The Korean Alphabet Was Designed to Look Like the Mouth Saying It

When you write ㄱ in Hangul, you are drawing the back of your tongue blocking your soft palate.

In the ninth month of 1446, King Sejong's scholars released the Hunminjeongeum Haerye — a manual explaining the new Korean script the king had introduced to his court three years earlier. The Haerye is unusual among writing systems: it tells you, letter by letter, why each shape looks the way it does.

ㄱ, the Korean k, is a drawing of the root of the tongue blocking the upper palate. ㄴ, the n, shows the tongue tip touching the alveolar ridge. ㅁ, the m, is the closed mouth. ㅅ, an s-like sibilant, is the silhouette of an incisor. ㅇ, in its older voiced form, was the throat. Add a stroke to soften or aspirate, and you get a related sound: ㄴ becomes ㄷ becomes ㅌ. The script encodes phonological features, not just sounds.

The linguist Geoffrey Sampson coined a term for this in 1985: a featural alphabet, where letter shapes carry information about how the sounds are produced. Hangul is the textbook case — designed top-down, in a single decade, by people who knew exactly what they were doing.

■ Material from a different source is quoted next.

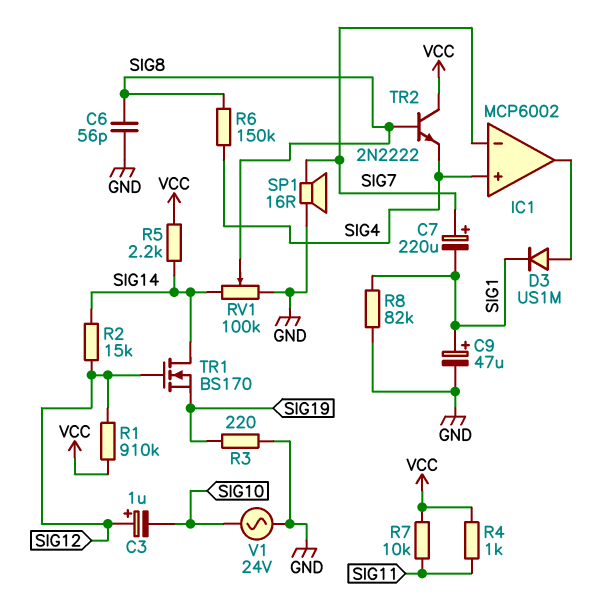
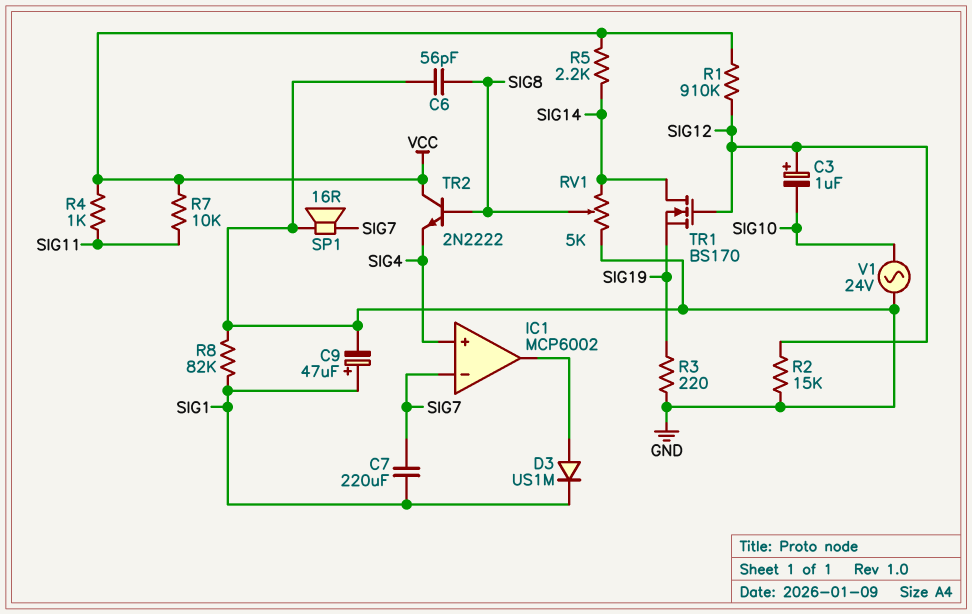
C7: 220uF (plus SIG7, minus SIG1) -> 220uF (SIG1, SIG7)
R2: 15k (SIG12, SIG14) -> 15k (GND, SIG12)
R6: 150k (SIG4, SIG8) -> none
RV1: 100k (GND, SIG14, wiper SIG8) -> 5k (GND, SIG14, wiper SIG8)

The literati hated it. Ch'oe Malli, a senior scholar at the Hall of Worthies, called the new script "completely the opposite of the ancient ways." Literacy in Chinese characters had been a status marker for the yangban class; an alphabet a farmer could learn in a morning was not progress, it was a threat. Hangul went underground for centuries — used by women, monks, and novelists — and only became Korea's official script in the late nineteenth century.

The mouths drawn into the letters were patient.